Would Strummer's insinuation that he might still be a squatter have seemed less like a slightly silly bit of largely harmless disingenuousness? Cuz that's all I got out of it, really, watching him this morning. And would their claim that they weren't doing the band so much to be entertaining as they were trying to "deliver news" seemed at all fresh or of any particular interest? Cuz it just sounded like one of those things "serious" rock bands and nasty gangsta rap acts from the 90s always say when I heard it this AM. It didn't have any weight at all. Just another fucking thing to say.
But then I think about how listening to the Clash was not at all like listening to just a great rock band back then. It was a fucking wholesale motherfucking REVELATION. Lester Bangs calling them "the only band that matters" and that making sense to me - I still totally get that he wasn't just being effusive, in some important and fundamental sense he really fucking MEANT that. Cuz I felt it, too. The Clash blew open whole new possibilities for tender teenage snot me - revelatory new ways of thinking about what rock music could be, what pop culture could be, what was wrong with everyfuckingthing and why and how the world was all fucked up. It WAS news, goddammit, to ME. And not just to me, I know it. I know that they scared people and pissed people off and that they were REALLY that different.... as well as energizing and beginning to open the eyes of a whole bunch of kids and people who heard them kinda like I did.
So I guess that the final pitch was even less revelatory than what I'd planned when I started whinging on at the beginning of this thing, but here goes... underhand, softball.
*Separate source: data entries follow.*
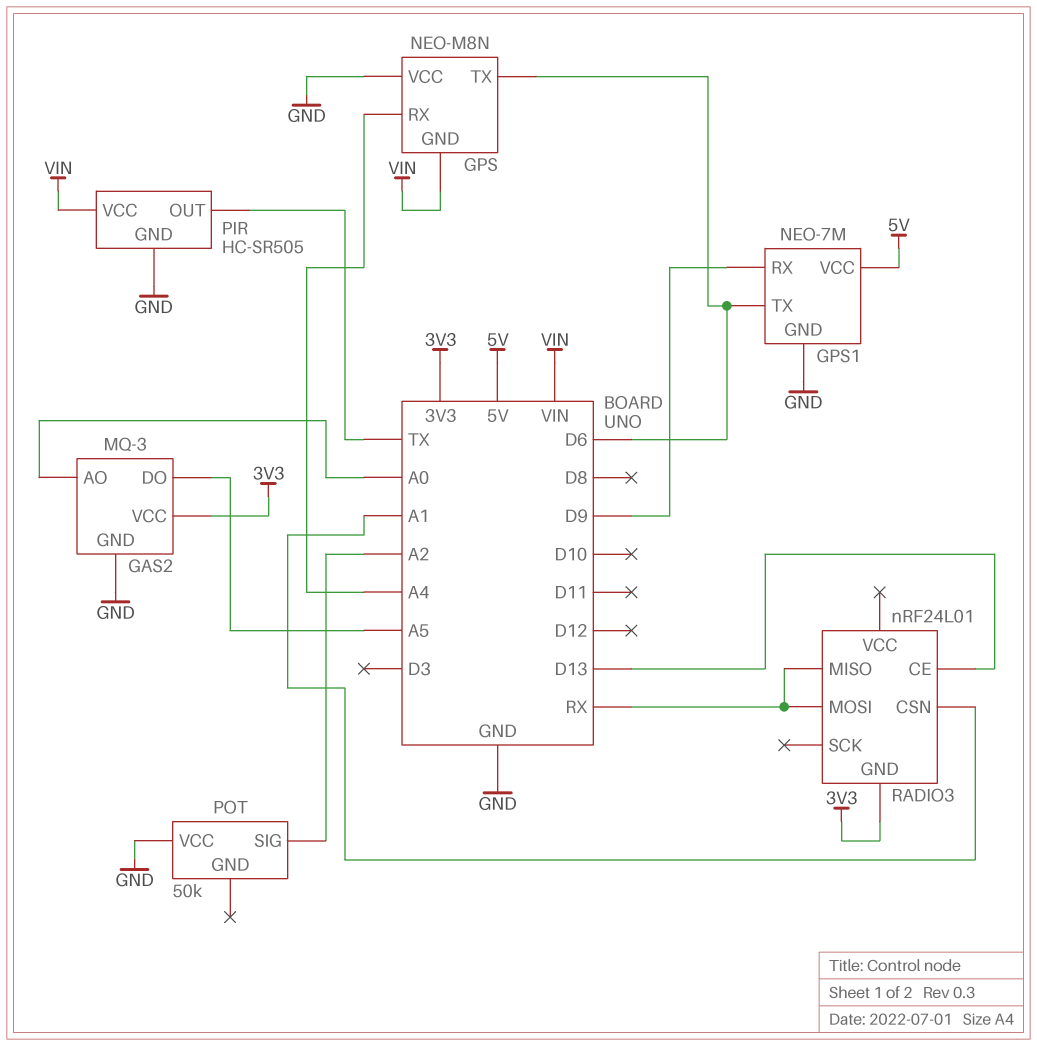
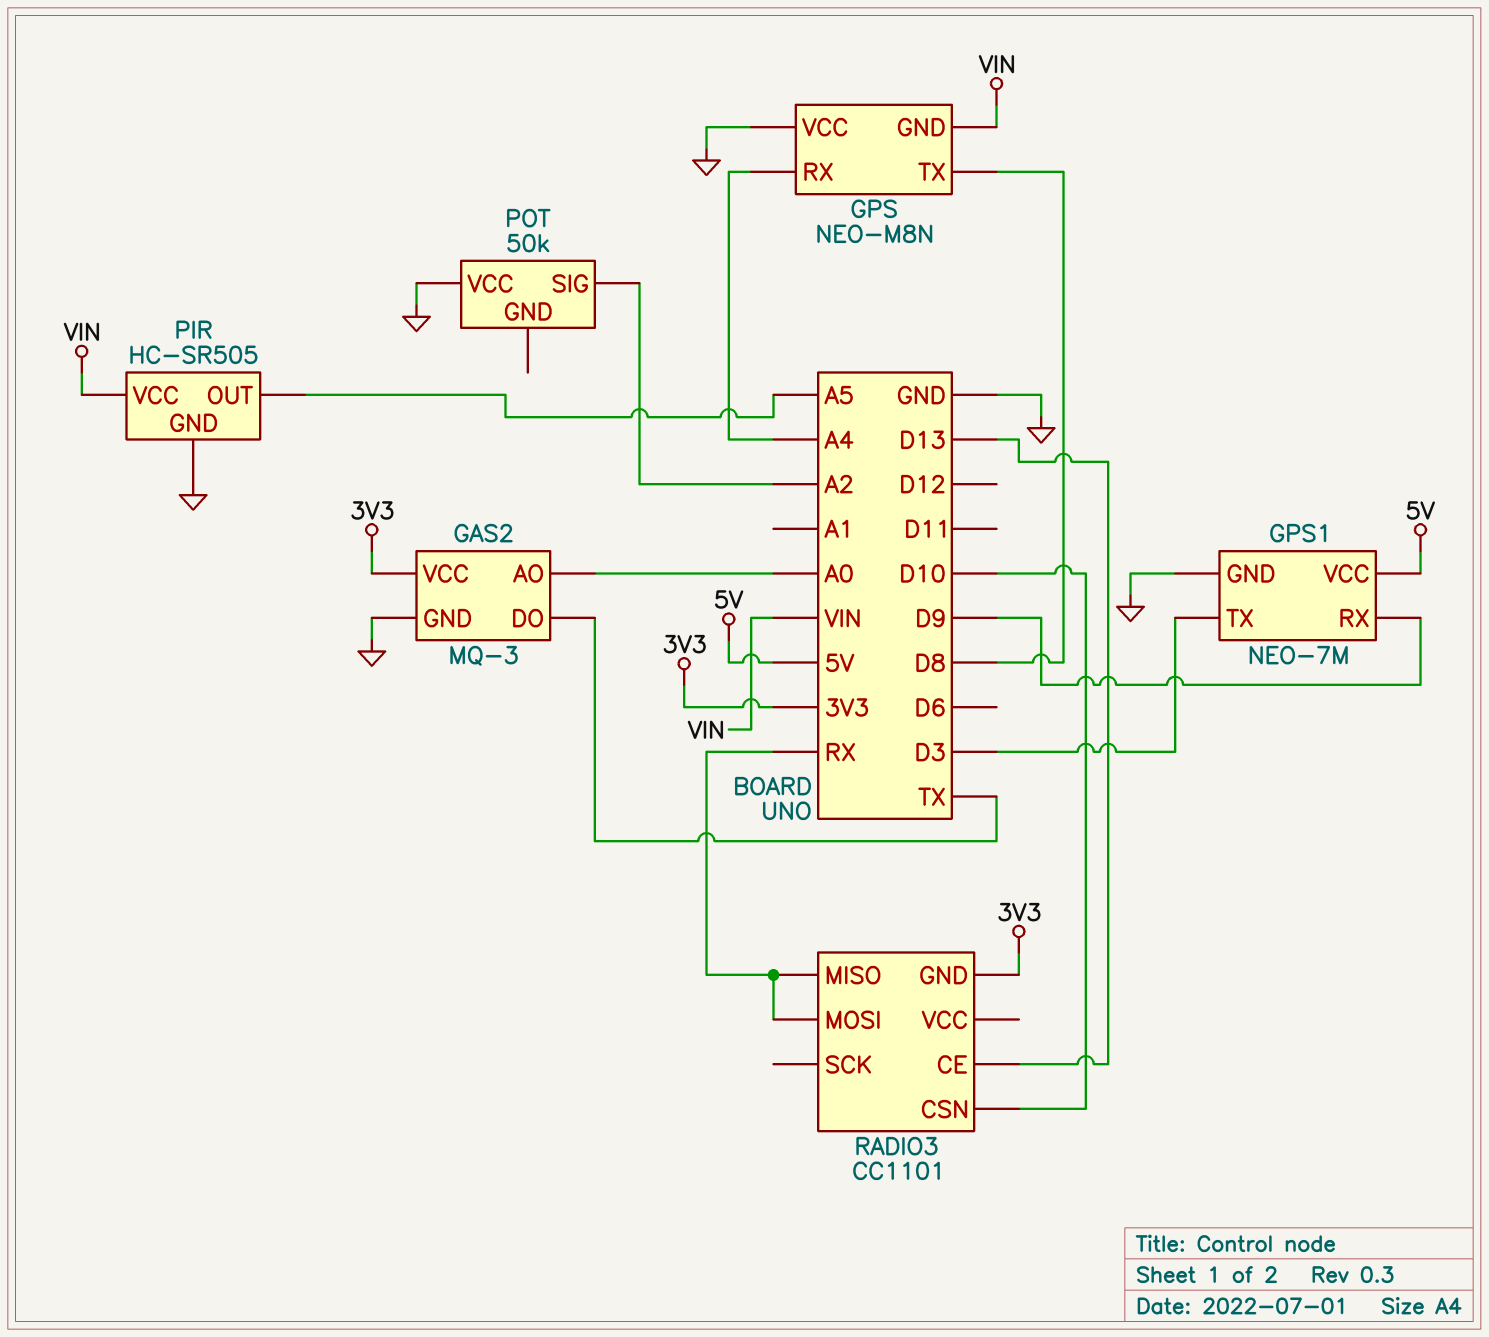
GAS2 pin DO: A5 -> TX
GPS pin TX: D6 -> D8
GPS1 pin TX: D6 -> D3
PIR pin OUT: TX -> A5
RADIO3: nRF24L01 -> CC1101
RADIO3 pin CSN: A1 -> D10

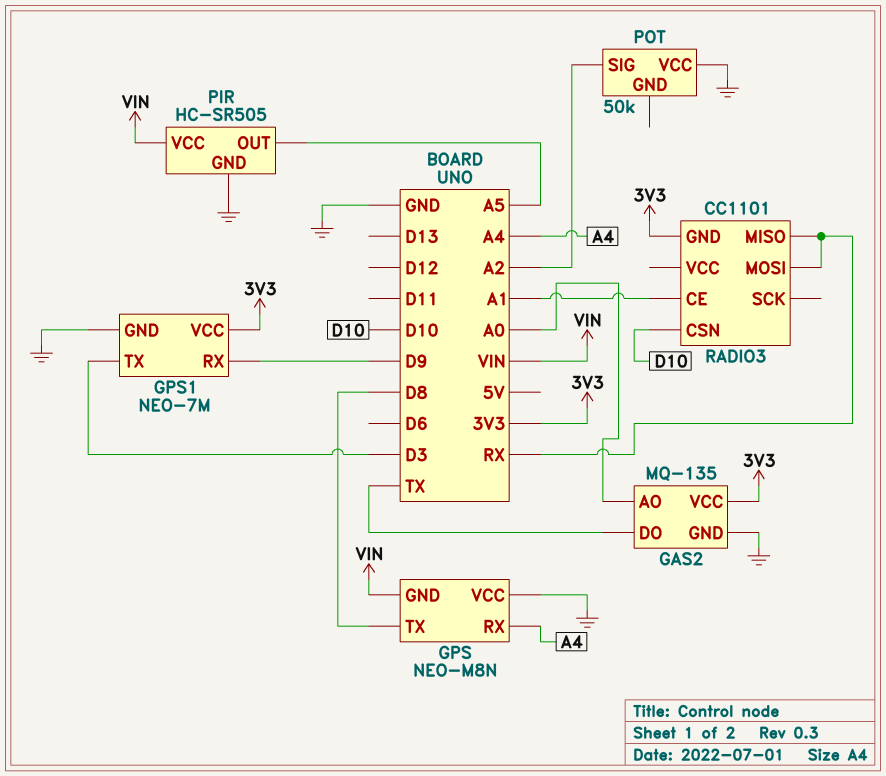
GAS2: MQ-3 -> MQ-135
GPS1 pin VCC: 5V -> 3V3
RADIO3 pin CE: D13 -> A1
I think we all tend to forget sometimes how really fucking enormous the
Sex Pistols and the
Clash and the
Ramones and
Johnny Thunders and The Heartbreakers and all those bands really were. And I think we tend to forget that the punk rock explosion was more than just a mindblowingly fun hoot or a silly and affected little bubble. Even at this very moment - RIGHT NOW - I can hardly believe that it was also a real and radical and transformative thing. The idea seems like the hyperbolic hyperventilating of some old crank, or at least some kind of romantic idea about an important moment in my personal history. I worry that saying this will just make me look foolish or insincere. I mean, how could pop music have EVER really been any kind of serious factor - it was just just a bunch of innocuous but bratty provocateurs, right? Like Lydon and Levine on the Tomorrow Show?